Michael stood next to the karin and pointed, then vanished into the fog. Ulf and Lisa reached the small pile of rocks and looked in the direction Michael had pointed. Almost out of sight in the fog but where they could just make them out…. Another pile of rocks. When they arrived at that one…. Another.
It was all they could see, but those piles of rock guided them over the rocky plain to a primitive shelter. Ulf and Lisa were barely able to put one foot in front of the other. They would not have survived without reaching the shelter, and they never would have found the shelter without following their friend, Michael, and the simple little piles of rocks pointing the way.
This story is a good example of how there are times in our lives when we recognize that we need to follow someone who knows the right way for us. We need this all the time, but when we are vulnerable, or at the end of our rope, or scared, we look for that pile of rocks or the person who points the way. We don’t always know where we are going, but we know Jesus, the One who calls us to discipleship and leads us to where we need to go.
I think it’s true that the disciples would have had a perfectly good life staying on the Sea of Galilee. They would have fished, and had families, and fed people. These are all very fine things.
But, that was not in the cards for them. Jesus called them to follow and to continue to fish, but to fish for people instead. In Jesus’ day, fishing was done with nets, not poles. Fishermen would drop their nets in the water and gather up the fish in the nets. So Jesus invited those he called to gather people into God’s wide embrace.
This week Jon said to me, “Don’t you think the disciples woke up some mornings thinking ‘What am I doing following this guy? I should go back to fishing for fish.’”
But they didn’t and they couldn’t because by following Jesus, they were transformed. Their life was changed. The disciples’ lives were full of times of incredible confessions of faith and also denial; of great joy and great fear, of healing and witnessing miracles and at the same time, death. But we know the end of the story, and the end of the story is life.
We can expect all of this when we follow Jesus, when we sit shotgun and hold on for the ride. A life of faith can be treacherous, like the risk and scariness of Pastor Lisa’s experience in the mountains. A life of faith can be spontaneous and gracious, like the disciples dropping their nets and being compelled by the one in whom they live, and move, and have their being.

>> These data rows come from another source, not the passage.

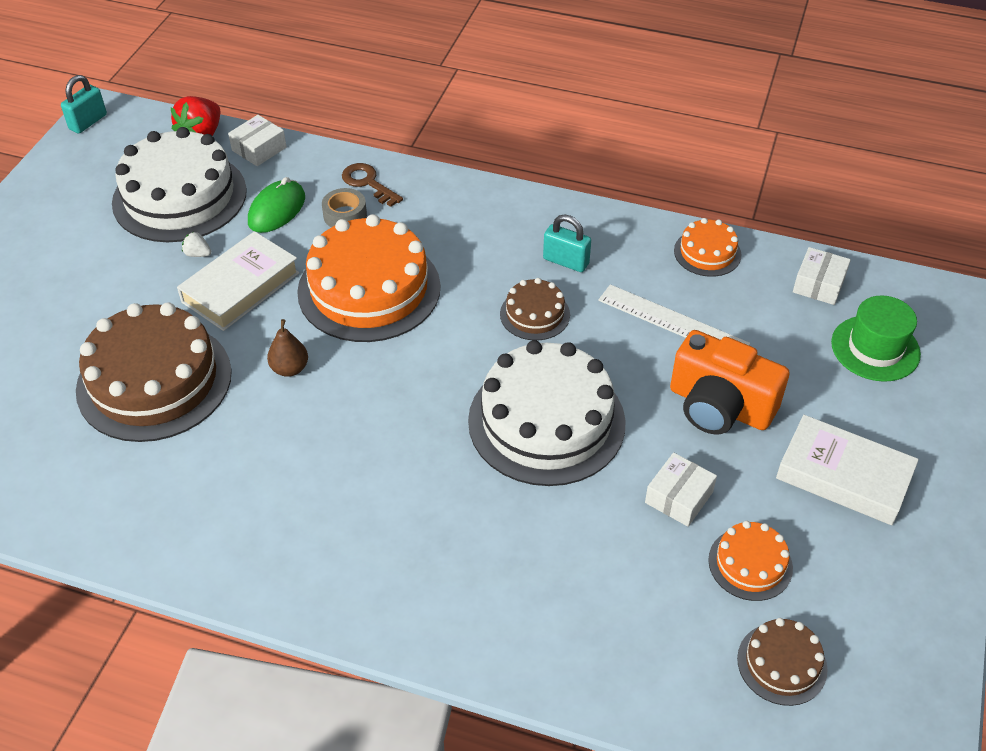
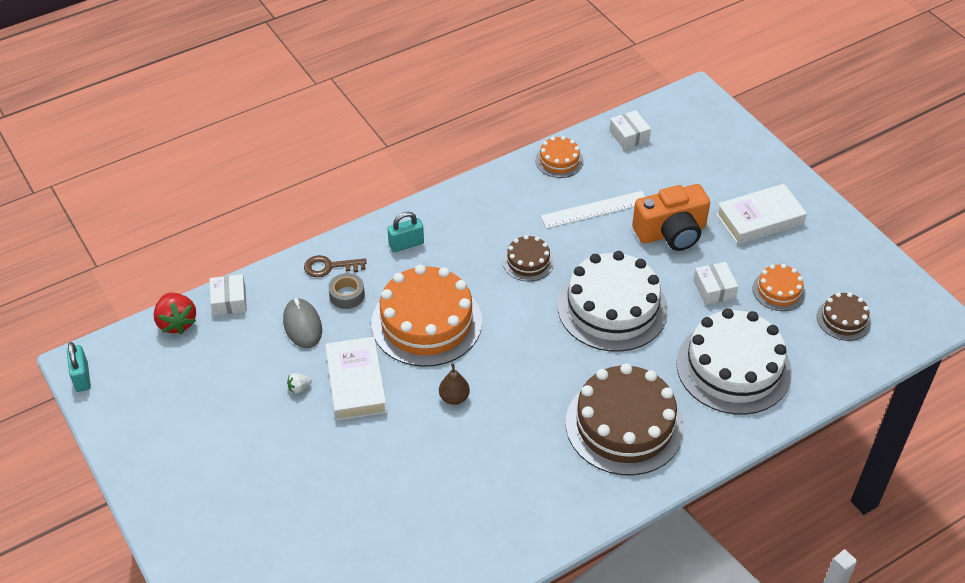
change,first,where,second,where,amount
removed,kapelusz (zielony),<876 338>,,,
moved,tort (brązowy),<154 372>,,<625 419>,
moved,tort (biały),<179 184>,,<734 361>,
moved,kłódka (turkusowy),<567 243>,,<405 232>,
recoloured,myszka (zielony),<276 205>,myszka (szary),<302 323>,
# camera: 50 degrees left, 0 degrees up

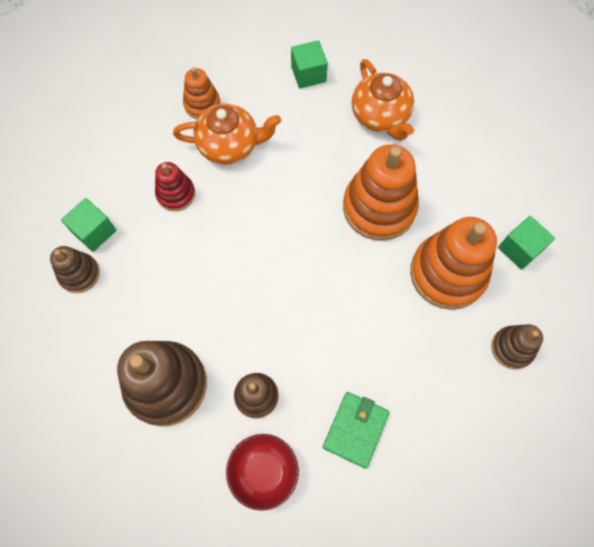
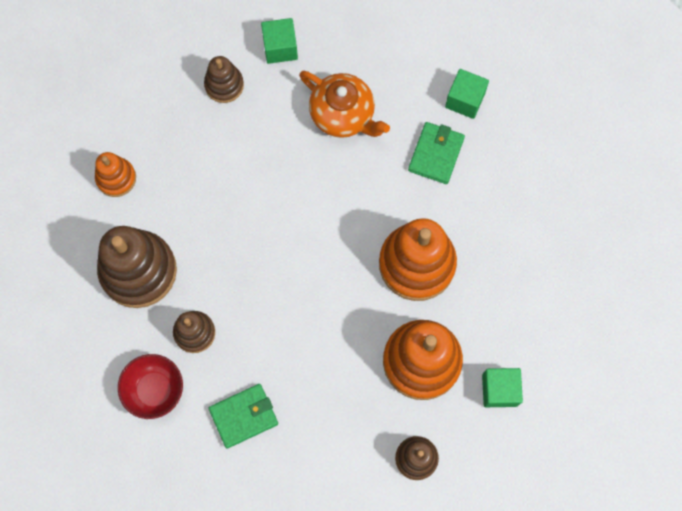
change,first,where,second,where,amount
removed,zabawka nakładanka (czerwony),<175 186>,,,
removed,imbryk (pomarańczowy),<383 100>,,,
added,,,portfel (zielony),<436 153>,
moved,zabawka nakładanka (brązowy),<75 269>,,<224 79>,
moved,sześcian (zielony),<88 225>,,<279 41>,
moved,zabawka nakładanka (pomarańczowy),<201 93>,,<115 174>,
# camera: 40 degrees right, 5 degrees up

Jesus calls each of us here to follow him. We let go of the wheel, we drop the nets, and say, “Lord, lead me.”
In following we discover a life and purpose that is greater than our own. We are drawn together with others along the way who are stumbling along the rocks, sometimes in the fog, trying their best to follow. Just look around this chapel. We get to follow the Great Shepherd together.
And what does it mean to follow Jesus today in our time? I think it may look slightly different for each of us, but a good guide for us together is the five baptismal promises in our rite of confirmation. As followers of Jesus we are:
To strive for justice and peace throughout the earth.
To serve all people following the example of Jesus.
To live among God’s faithful people.
To hear the Word of God and share in the Lord’s supper.
To proclaim the good news of God in Christ through word and deed.
No big deal, right? Perhaps our prayer each morning should be: “I don’t always know how to follow, but Jesus, you know me, and you know the way. Please lead me.”